MRSA deaths may see health bosses prosecuted
Directors of hospitals where patients have died from superbug infections because of failures by senior management will be prosecuted under new manslaughter laws, ministers have told NHS chiefs.
The warning follows a number of high-profile investigations into MRSA and other superbug deaths which have failed to lead to any charges.
Under tough new manslaughter laws which came into force in April, corporations face unlimited fines. The Sentencing Guidelines Council will publish rules this year which will make it clear whether an individual can be imprisoned where there has been a wilful failure to pay the fine. Individual directors whose gross negligence has caused death can be jailed under old corporate manslaughter legislation.
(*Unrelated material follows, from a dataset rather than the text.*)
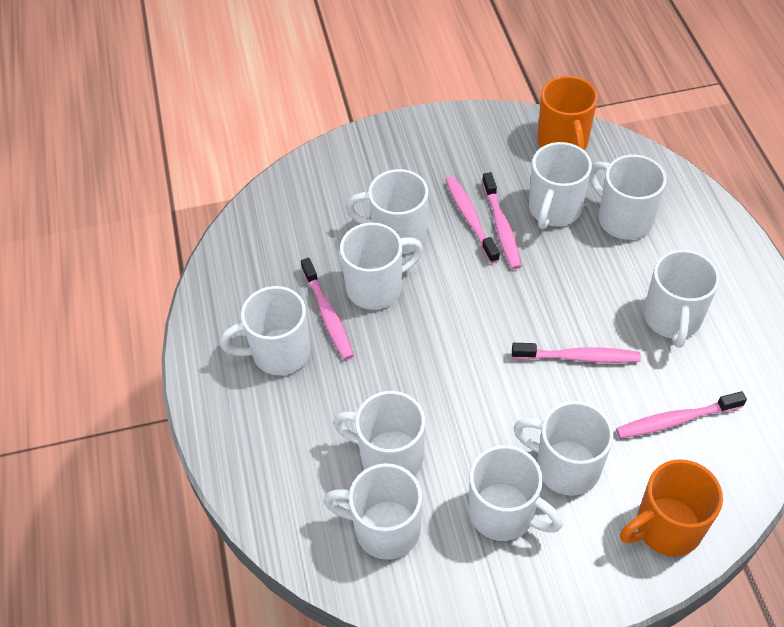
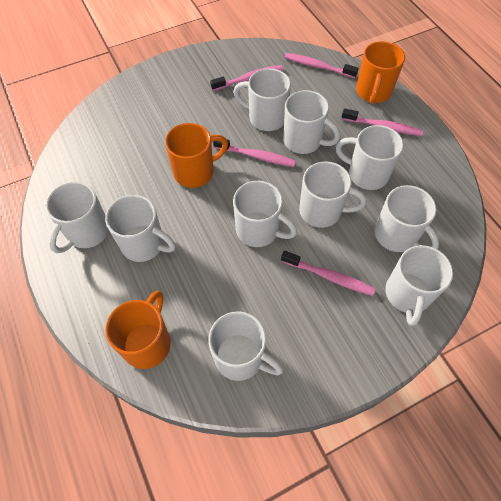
orange mug: 2 -> 3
Maria Eagle, the Justice minister, told a meeting of more than 100 chairs and non-executive directors of NHS trusts that where managers ignore warnings of health risks, prosecutions may follow. She said: "Putting the offence into context, imagine that a patient has died in a hospital infected by MRSA and the issue of corporate manslaughter has been raised. Could the organisation be prosecuted and convicted? The answer is 'possibly'.
"There would need to be evidence the death was caused by a gross management failure and not by the activities of a junior member of staff who, despite the best efforts of managers, had failed to act upon training. In considering whether senior management played a substantial part in the breach that led to the death, the jury are likely to consider the extent they have heeded warnings about the risk of MRSA infection and preventive measures they put in place to mitigate risk."
In July relatives reacted angrily to a decision not to prosecute over failures at Maidstone and Tunbridge Wells NHS Trust in Kent, which followed a damning report from the Healthcare Commission in October 2007 about 90 deaths from the Clostridium difficile bug.